Ведь тогда они имели полное господство в воздухе. А тут еще пройти незаметно к цели днем, в безоблачную погоду... Уму непостижимо!..

Воздушный стрелок Васильев будто прочитал мысли мои:

— Что-то истребителей не видно. Панфилов его тут же оборвал:

— Не каркай... Хорошо бы хоть здесь проскочить. А там еще дадут нам жару.

«Нужно успеть отбомбиться, а после пойдем на бреющем, — думаю про себя, — это уже проверено...»

Продолжая полет, я перебирал варианты избежания встречи с истребителями противника, ухода от них, от огня зениток.

— «Мессеры»!

Сообщение воздушного стрелка о появившихся истребителях никого из экипажа не удивило. Мы давно к этому были готовы.

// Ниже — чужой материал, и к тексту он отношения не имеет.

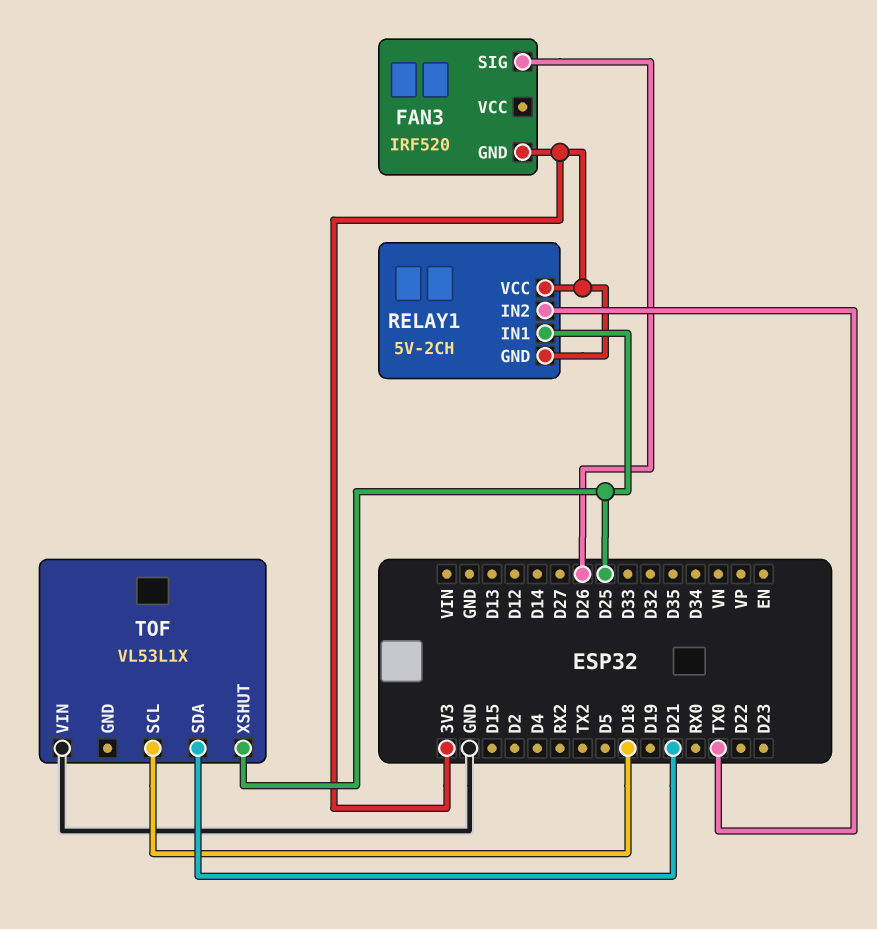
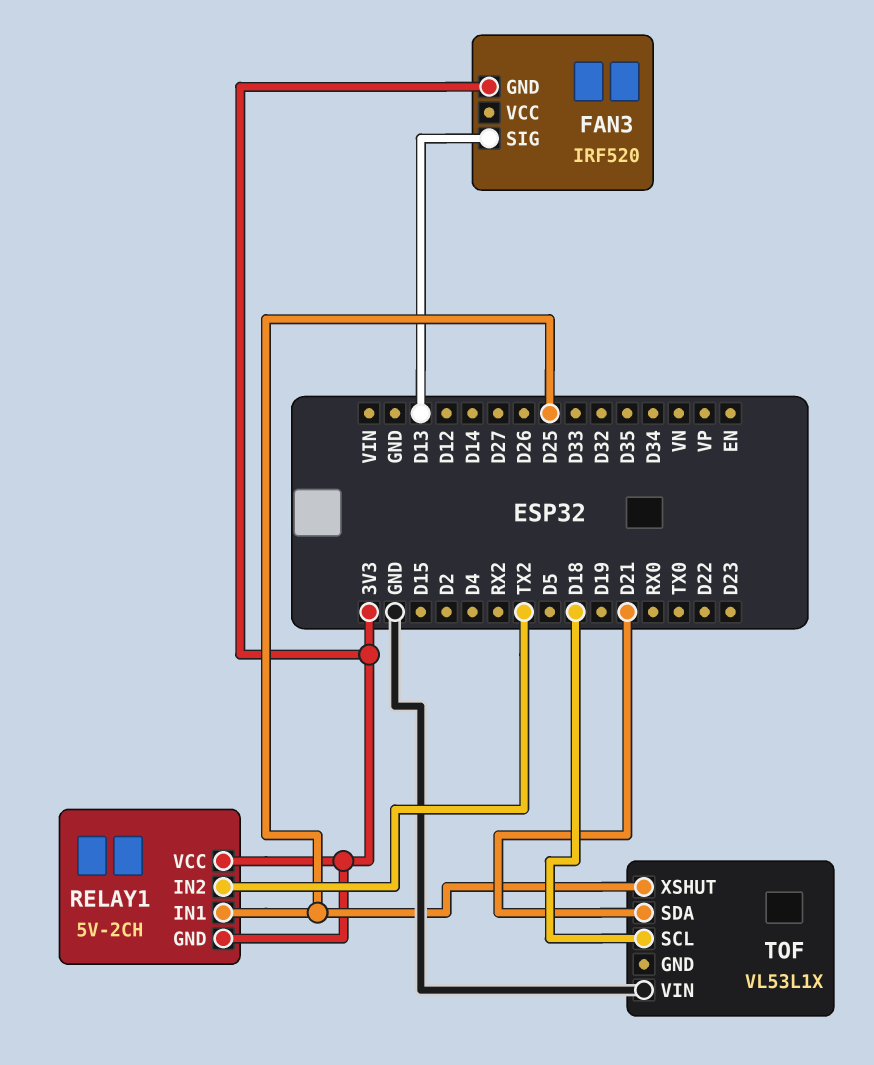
FAN3 pin SIG: D26 -> D13
RELAY1 pin IN2: TX0 -> TX2

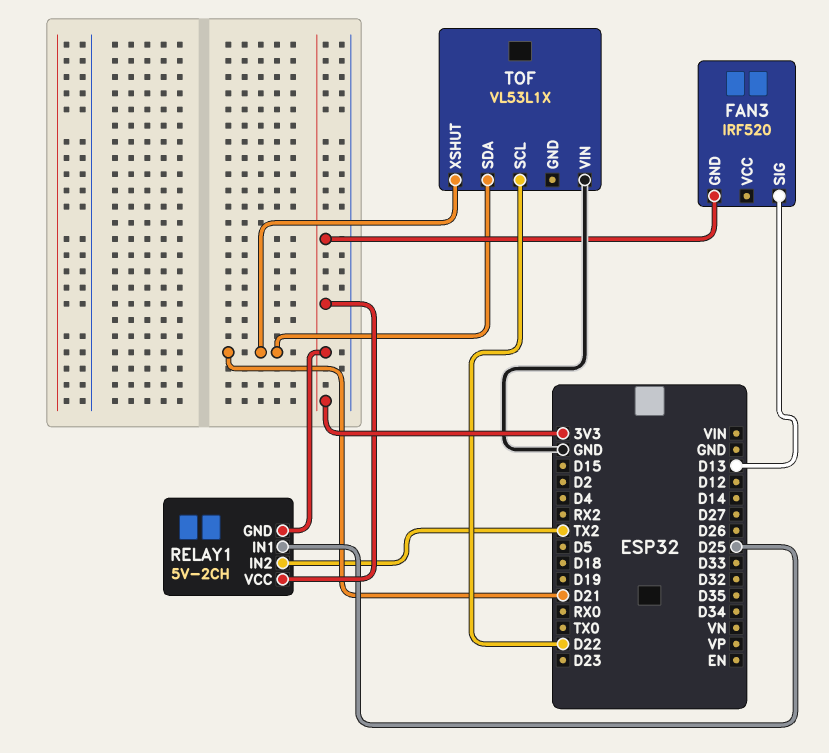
TOF pin SCL: D18 -> D22
TOF pin XSHUT: D25 -> D21

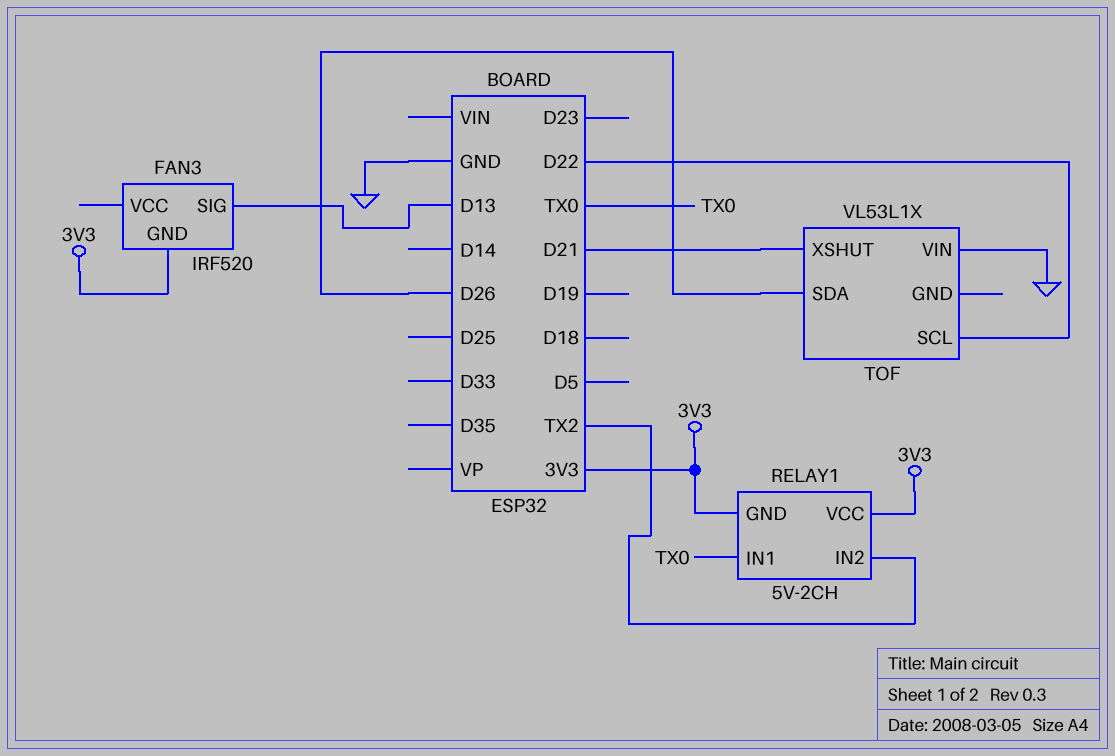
RELAY1 pin IN1: D25 -> TX0
TOF pin SDA: D21 -> D26

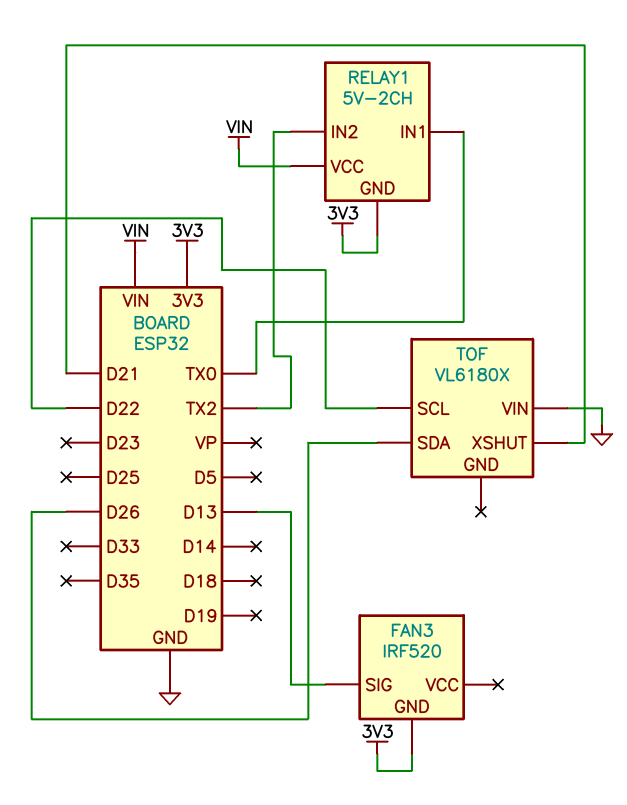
RELAY1 pin VCC: 3V3 -> VIN
TOF: VL53L1X -> VL6180X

Действительно, пара «мессершмпттов» шла параллельным курсом. Фашистские Ме-109 имели несравнимое превосходство. У них кроме крупнокалиберных пулеметов на вооружении еще и авиационные пушки. Они могут открывать огонь уже тогда, когда оружие нашего бомбардировщика еще не эффективно. А в скорости, маневренности и сравнения нет. Вот какой противник шел рядом с нами.

— Что же они не атакуют? — слышу голос стрелка.

— Замышляют что-то, — ответил радист.

А я уже все понял. Фашистские летчики знают силу своего оружия, свои преимущества. Поэтому и решили поиграть со своей жертвой...

«Ну, еще посмотрим...» — Я мысленно ругнулся. А вслед за этим пришло спокойствие. «Помирать, так с музыкой, — подумал, — дали бы только возможность отбомбиться, а освободившись от бомб, выжму из машины все... Мы еще потягаемся. Дали бы только отбомбиться! До цели-то несколько минут лету».

И тут истребители перестроились и подошли к нам с двух сторон. Все ближе и ближе, постепенно сокращая интервал.

— Я уже вижу их морды, — громким шепотом сообщает Панфилов. — Они на дистанции эффективного огня.

Можно стрелять. Но странное поведение противника удерживает меня, и я приказываю огонь не открывать, быть наготове.

Еще несколько секунд, и мы летим плотным строем. Наш бомбардировщик зажат в тиски двумя фашистскими истребителями с крестами на крыльях и фюзеляже. Me-109 подошли так близко, что, казалось, даже зазоров между крыльями нашего самолета и их почти не было.

— Летящий справа что-то показывает, — докладывает воздушный стрелок Васильев.

— Покажи и ты ему, — вмешивается Панфилов. Я вначале сделал вид, что, мол, не понимаю. Он повторил свои жесты. Стрелять, мол, не будет, потому что нам и так капут. Саша Панфилов не удержался и показал ему в ответ внушительную фигу.

И тут доклад штурмана:

— Впереди цель, что будем делать?

— Бомбить, — отвечаю утвердительно. — Бомбить будем, Сережа.

— Тогда доверни вправо три градуса.

Я довернул. К нашему удивлению, истребители сделали то же самое.

Еще несколько неописуемо длинных секунд, и наши бомбы полетели в цель.

И тут вражеские истребители поняли свой промах. Но для открытия огня им нужно занять исходное положение. А тут еще и зенитная артиллерия заработала. Им-то что — свои или чужие в воздухе. Ведь бомбы-то сыплются.

Воспользовавшись этим, я резко убрал газ, заложил крутое, недопустимое для бомбардировщика скольжение и камнем полетел к земле.

Это произошло неожиданно не только для фашистских летчиков, но и для экипажа. И главная цель была достигнута. Истребители потеряли нас. А мы перешли на бреющий полет. И вот теперь-то, «облизывая» каждый овражек, каждый кустик, мы летели, едва не цепляя воздушными винтами землю. Благополучно прошли линию фронта, экипаж ликовал. Еще одна наша победа! Ни одна из сброшенных нами четырнадцати бомб не вышла за пределы железнодорожного узла.